There was no clear evidence of a connection between first language and passing the course.
- Sex and Grade
There was no evidence of a real difference in in the final marks of male and female students.
- Ethnic and Grade
Differences in final marks between students from the various ethnic groups were small enough to be attributed to sampling error.
- Mother tongue and Grade
Students whose first language was not English got higher marks on average.
- Course and Grade
Average marks in the three courses were roughly the same.
What to say about SAS (in a job interview).

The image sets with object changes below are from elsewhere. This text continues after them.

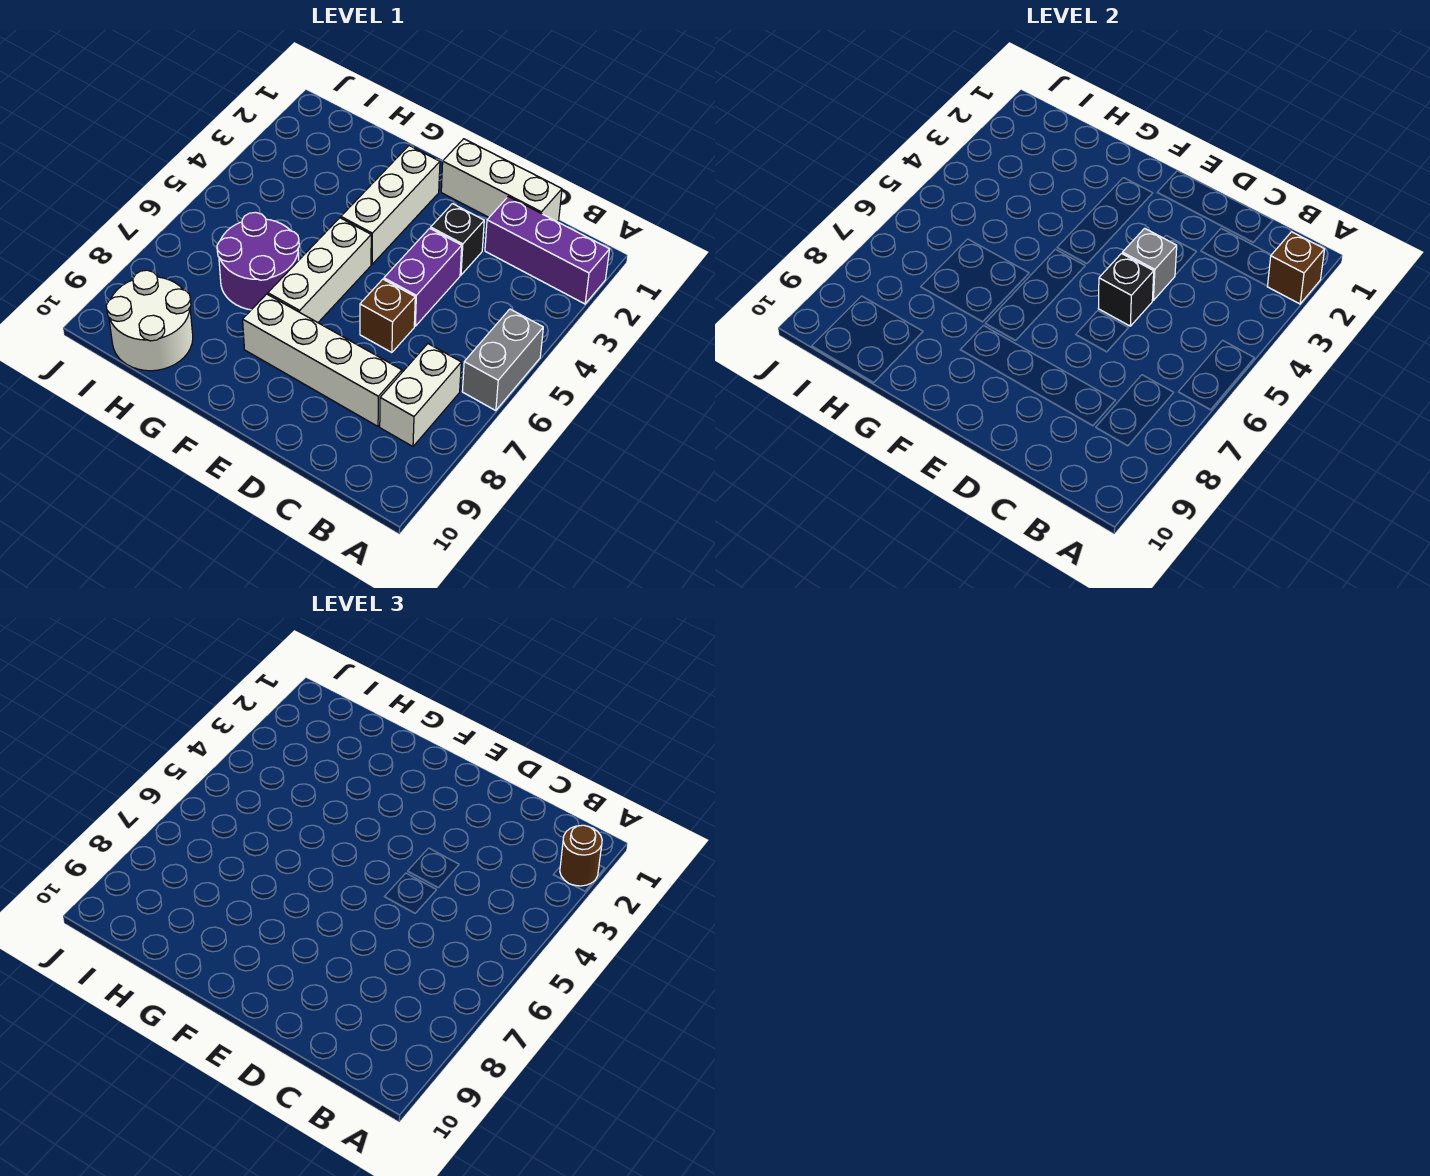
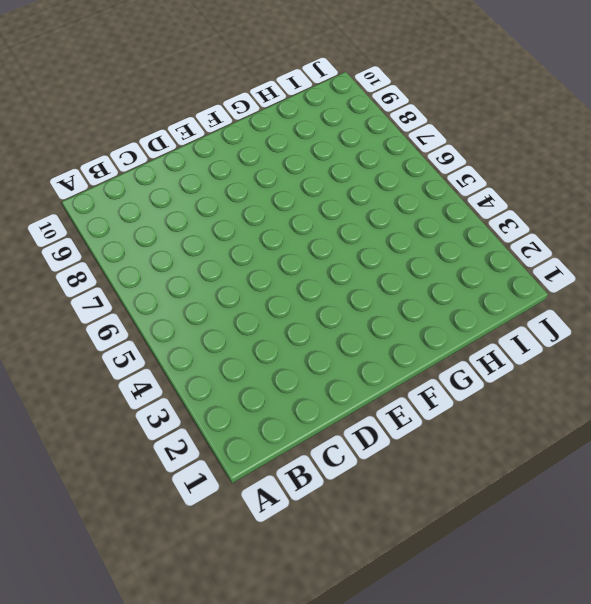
none -> purple brick A2:C2 level 1
none -> grey brick A5:A6 level 1
none -> white brick B7:B8 level 1

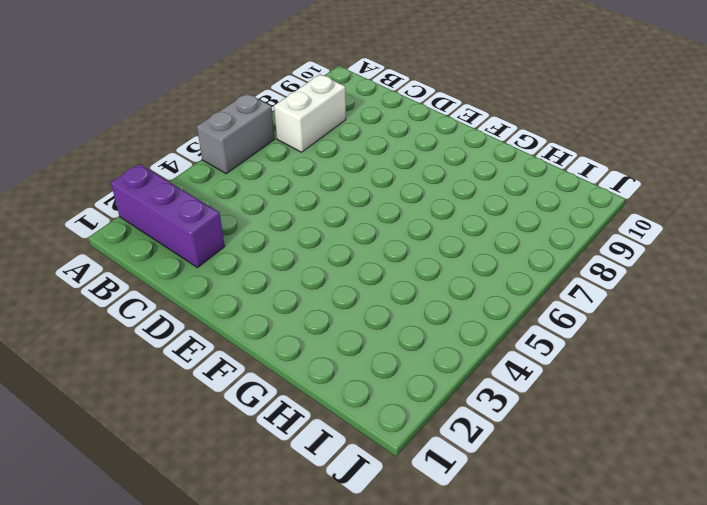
none -> white brick C1:E1 level 1
none -> white brick C8:F8 level 1
none -> black brick D3 level 1

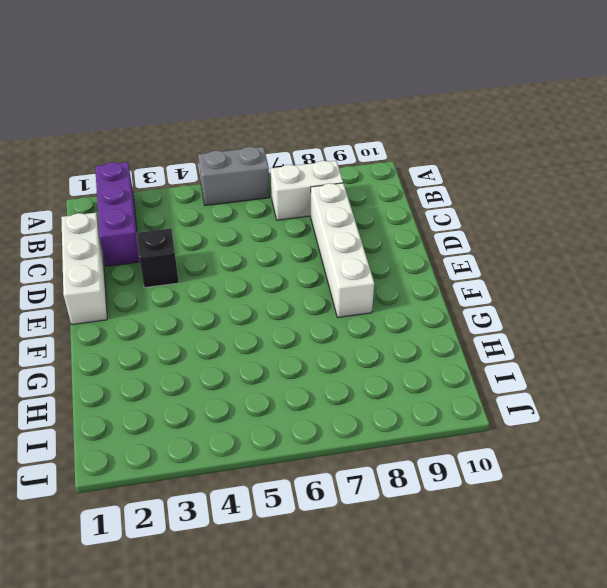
none -> purple brick D4:D5 level 1
none -> brown brick D6 level 1
none -> white brick F2:F4 level 1

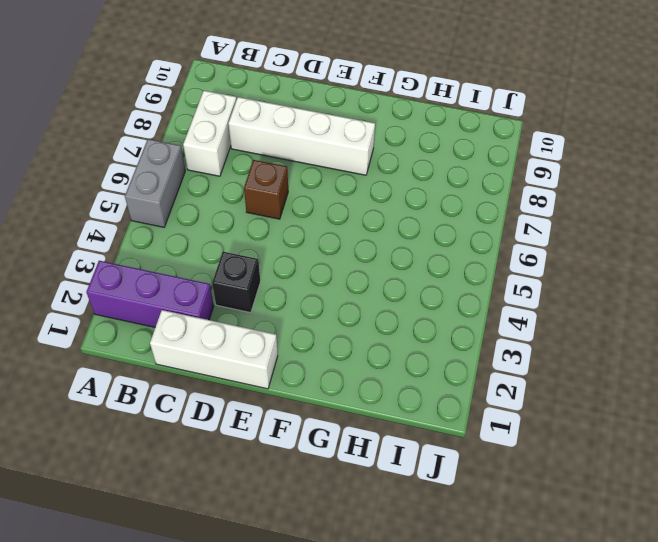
none -> purple brick D4:D5 level 1
none -> white brick F2:F4 level 1
none -> white brick F5:F7 level 1

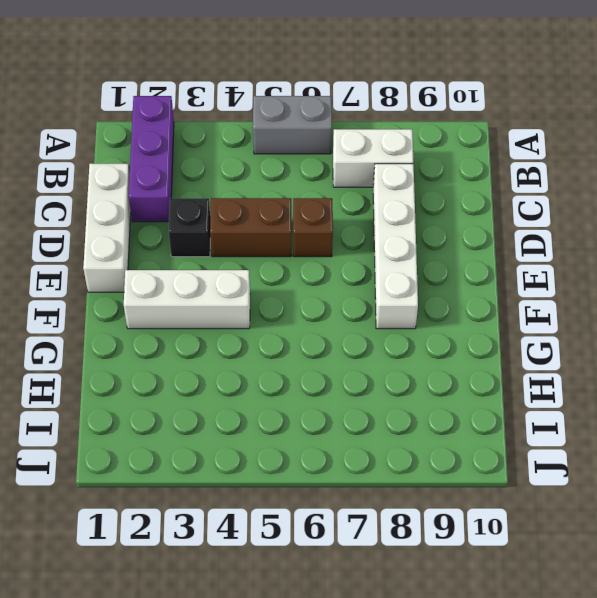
brown brick D4:D5 level 1 -> purple brick D4:D5 level 1
none -> white brick F5:F7 level 1
none -> purple round brick G6:H7 level 1
none -> white round brick H9:I10 level 1

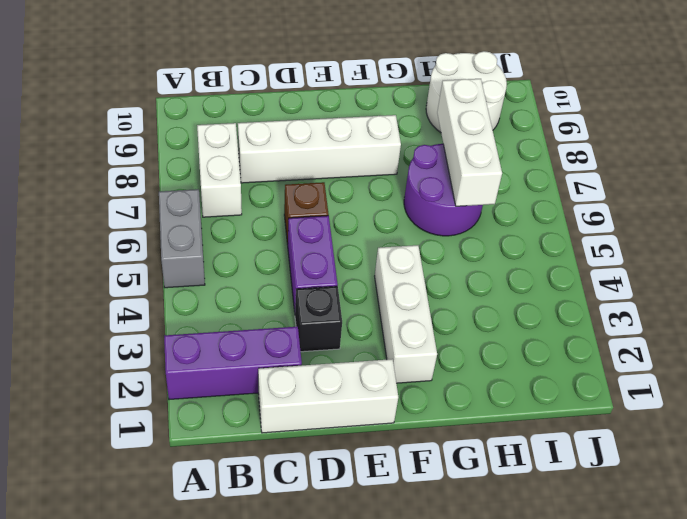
white brick H6:H8 level 2 -> white brick F5:F7 level 1
none -> brown brick A2 level 2
none -> grey brick D4 level 2
none -> black brick D5 level 2

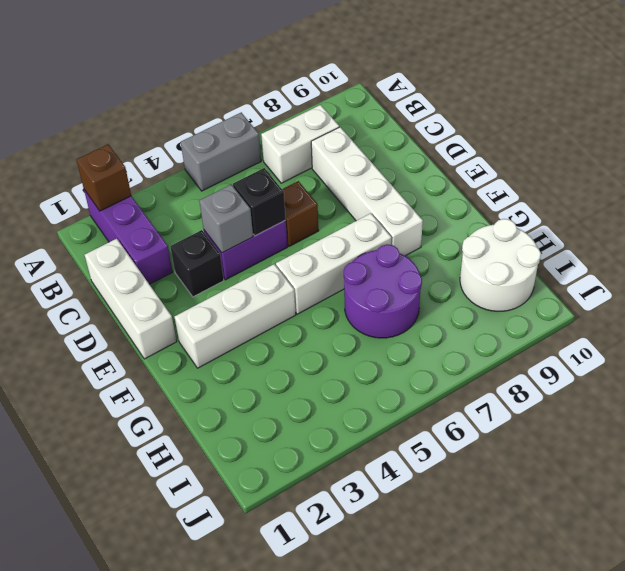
none -> brown round brick A2 level 3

I had a course where we used SAS University Edition, so that's base SAS running in the SAS Studio environment. We read data from plain test data files using a simple form of the input statement and we used proc import to read from Excel spreadsheets. We used assignment statements and if statements to create new variables, and proc format to label the values. We used arrays and do loops in the data step. We used proc reg and proc glm for univariate and multivariate regression and analysis of variance, and we used proc logistic for regular logistic regression and multinomial logit models. We used proc mixed as well as proc glm to analyze repeated measures data when the dependent variable was assumed normal. At the end we used proc nlmixed to fit mixed logistic models when the outcome was binary and repeated measures. We used ODS to send results to proc iml for further calculations, and we also used ODS select sometimes to limit the output.
If they ask about the put statement, say "Oh, that's like a print statement for writing on the log file, but we didn't use it."
If they ask about SASgraph, say "We didn't use it. My professor said it was scary."
This document is licensed under a Creative Commons Attribution-ShareAlike 3.0 (or later) Unported License. The basketball data are protected by the Creative Commons license too.